Microprocessor Report (MPR) Subscribe

R-Car V3U Runs Lockstep Neural Nets

Renesas Processor Delivers 66 TOPS for Level 2 and Level 3 ADASs

March 22, 2021

By Mike Demler


The new Renesas R-Car V3U offers more-extensive functional-safety features and much greater performance than its predecessor, the R-Car V3H. To meet ISO 26262 requirements, most ADAS processors implement hardware redundancy only in an isolated safety island, but the V3U employs that technique in all the compute subsystems, including the deep-learning accelerators (DLAs). Although the company positions a single chip for Level 2 ADASs and dual chips for Level 3, the V3U delivers greater peak throughput—66 trillion operations per second (TOPS)—than the processors in most Level 4 autonomous vehicles (AVs) now under development.

The V3U implements redundancy in five functional domains using a technique called dual-core lockstep (DLCS), as Figure 1 shows. The control domain applies the most common technique: its two Cortex-R52 CPUs manage real-time ASIL D–compliant operations throughout the SoC, and they control security as well as external communications to the automotive bus. The application domain integrates eight Cortex-A76 CPUs that run as four lockstep pairs; the computer-vision (CV) domain allows two of the three DLA cores to run in lockstep, sacrificing one-third of the possible neural-network throughput. The interconnect block applies lockstep operations to I/Os, and the memory interface permits lockstep DRAM operations.
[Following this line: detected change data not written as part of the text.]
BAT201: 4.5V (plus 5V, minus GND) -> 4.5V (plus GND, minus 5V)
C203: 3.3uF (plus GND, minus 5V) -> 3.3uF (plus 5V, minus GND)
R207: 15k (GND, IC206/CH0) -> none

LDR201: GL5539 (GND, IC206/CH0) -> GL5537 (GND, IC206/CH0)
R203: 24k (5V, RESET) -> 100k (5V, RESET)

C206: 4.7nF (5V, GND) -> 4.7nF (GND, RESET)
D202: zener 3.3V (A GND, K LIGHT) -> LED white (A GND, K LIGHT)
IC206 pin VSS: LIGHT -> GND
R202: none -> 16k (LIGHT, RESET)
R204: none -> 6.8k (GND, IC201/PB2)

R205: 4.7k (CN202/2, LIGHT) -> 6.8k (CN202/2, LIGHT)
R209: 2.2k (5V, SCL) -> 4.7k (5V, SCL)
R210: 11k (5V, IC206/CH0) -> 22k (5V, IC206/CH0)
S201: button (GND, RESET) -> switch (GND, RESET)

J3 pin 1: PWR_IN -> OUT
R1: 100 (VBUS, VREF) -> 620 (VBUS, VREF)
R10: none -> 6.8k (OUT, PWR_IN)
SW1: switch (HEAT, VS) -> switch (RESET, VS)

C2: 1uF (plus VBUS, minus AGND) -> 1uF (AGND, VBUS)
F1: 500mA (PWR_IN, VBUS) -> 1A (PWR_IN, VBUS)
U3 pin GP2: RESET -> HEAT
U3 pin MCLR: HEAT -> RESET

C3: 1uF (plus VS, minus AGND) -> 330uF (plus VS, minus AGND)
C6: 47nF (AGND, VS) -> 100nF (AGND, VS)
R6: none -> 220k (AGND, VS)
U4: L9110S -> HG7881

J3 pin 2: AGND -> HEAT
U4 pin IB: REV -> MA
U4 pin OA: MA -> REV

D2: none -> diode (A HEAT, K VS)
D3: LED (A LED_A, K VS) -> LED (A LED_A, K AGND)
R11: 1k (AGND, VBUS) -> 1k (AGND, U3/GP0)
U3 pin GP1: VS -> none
Figure 1. Renesas R-Car V3U functional-safety architecture. The design meets ASIL D functional-safety requirements by employing hardware redundancy in each block outlined in blue, including lockstep CPUs and DLAs as well as dual-DRAM interfaces.

The R-Car V3U is a 230mm2 chip that TSMC manufactures in 12nm technology. Renesas is now sampling the processor, but because of long automotive-design cycles, it plans to begin volume production in 2Q23. It also offers the Falcon development board, which includes the chip, four LPDDR4X DRAMs, connectors for automotive interfaces, a display, storage, and three video cameras.

Safety Runs Throughout

As Figure 2 shows, the V3U’s application CPUs comprise eight cache-coherent Cortex-A76s clocking at 1.8GHz. Renesas withheld the cache sizes. The real-time control/safety domain employs lockstep Cortex-R52 CPUs (see MPR 10/3/16, “Cortex-R52: Safer Real-Time Control”), which run an Automotive Open System Architecture (AutoSAR) RTOS at 1.0GHz. The GPU is a six-year-old Imagination PowerVR GE7800 operating at 600MHz; it’s a low-end model, but according to Renesas, it handles general-purpose-GPU (GPGPU) tasks.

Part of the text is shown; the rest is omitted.